In recent years it seems that market sentiment is shifting more rapidly than ever. We saw this earlier this year when the US Federal Reserve flipped on its monetary stance from a tightening stance to a “let’s take pause and see how things pan out” position. In August we saw the yield curve invert meaning that long-term bond yields were lower than short-term bond yields. The most common measure of this is the difference between 2 and 10 year government bond yields. Markets reacted negatively to this as an inverted bond yield is typically an indication that investors are concerned about the economy. It has also been a good predictor of a looming recession with an inverted yield curve preceding every US recession since the 1970s. Interestingly, the time between the yield curve inverting and a recession is highly variable and equity markets have historically performed strongly until a recession has hit. For example, in 1988 the S&P 500 rose by over 30% prior the recession and in 2006 it rose approximately 16%. The yield curve has since steepened and is no longer inverted. So does this mean we are out of the woods?

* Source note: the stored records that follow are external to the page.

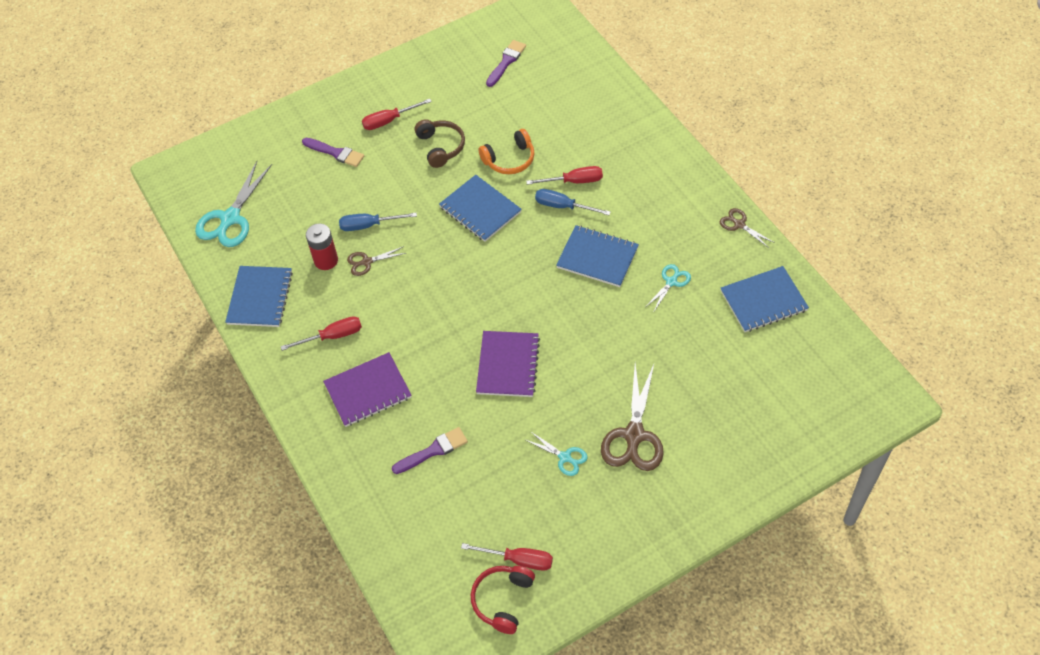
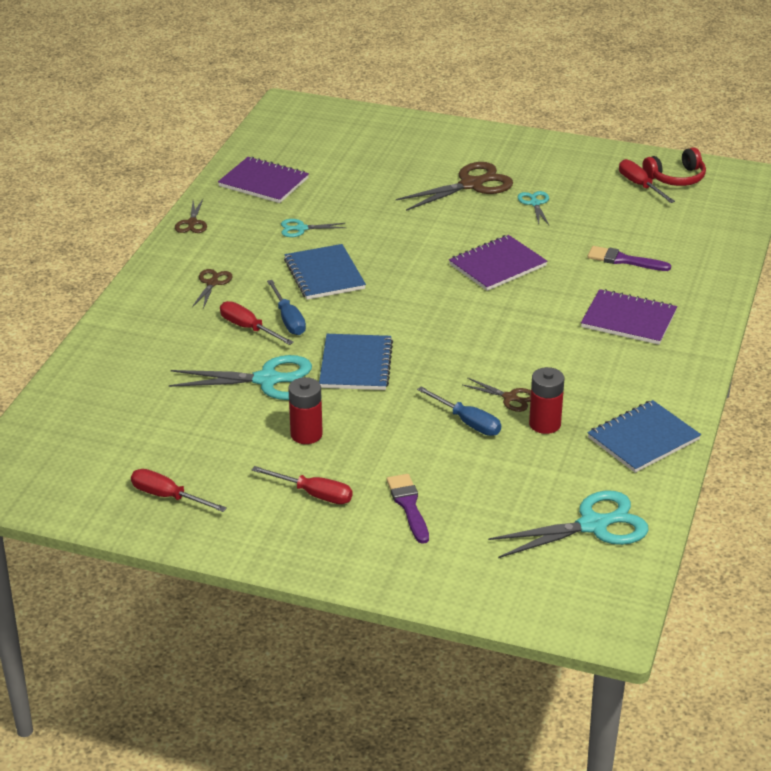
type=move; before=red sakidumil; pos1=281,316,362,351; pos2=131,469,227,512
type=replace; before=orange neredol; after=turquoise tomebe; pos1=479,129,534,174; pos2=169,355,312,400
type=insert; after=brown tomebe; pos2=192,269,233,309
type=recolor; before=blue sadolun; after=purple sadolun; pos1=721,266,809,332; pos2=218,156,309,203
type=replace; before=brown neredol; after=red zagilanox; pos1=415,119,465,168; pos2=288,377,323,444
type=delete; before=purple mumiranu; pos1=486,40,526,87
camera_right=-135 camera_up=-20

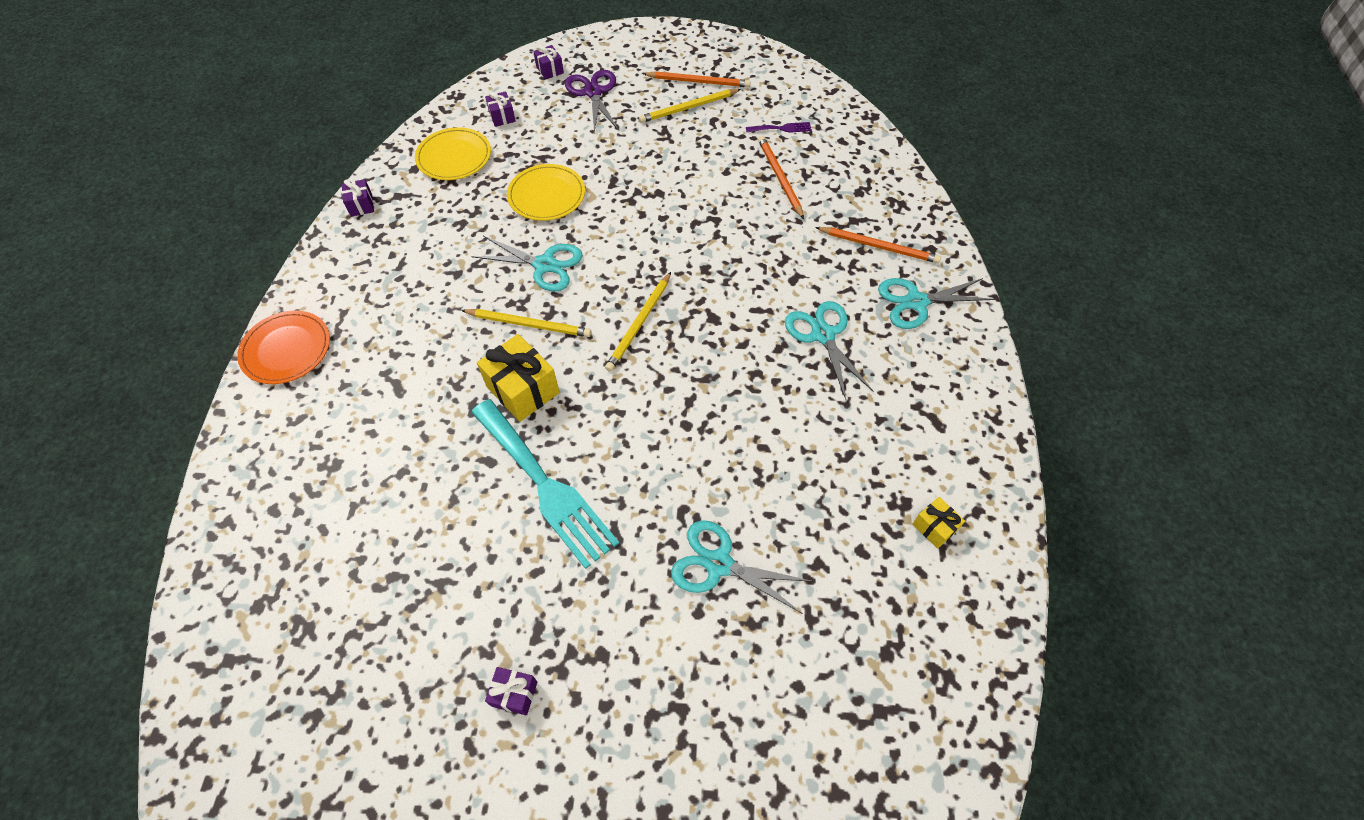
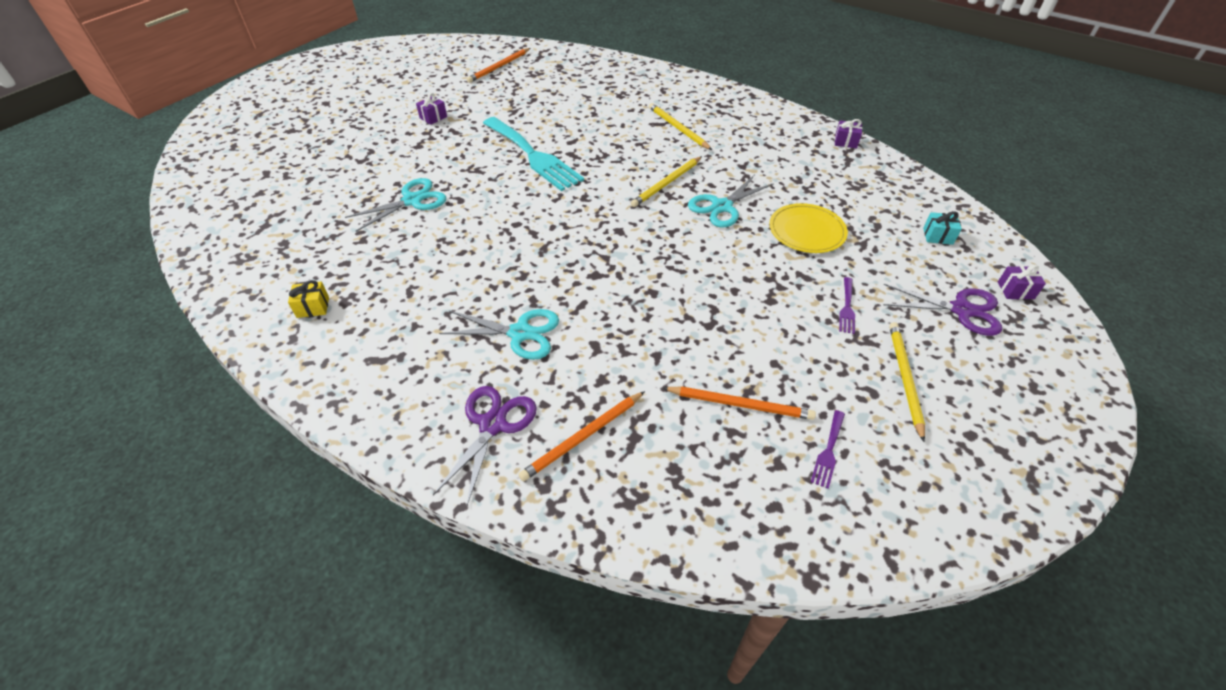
type=recolor; before=turquoise tomebe; after=purple tomebe; pos1=878,278,995,329; pos2=433,386,537,505
type=move; before=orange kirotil; pos1=643,71,751,87; pos2=467,48,530,83
type=rotate; before=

From our perspective the economic news is mixed. Indicators such as manufacturing data have been trending down, however housing has been strong in the US and has improved in Australia. Consumers are also holding up in the US. Geopolitics continue to be an X-factor with news regarding US – China trade talks continually shifting, whilst the prospect of further quantitative easing is certainly plausible. From a bottom-up perspective, many of the professional investors Lonsec speaks to are indicating that they don’t expect a recession within the next 12 months but over a 2 year timeframe the risk of recession rises.
Amidst this uncertain backdrop, from an asset allocation perspective we have retained our slight defensive bias holding a greater exposure to real assets and focusing on diversification via uncorrelated assets such as alternatives.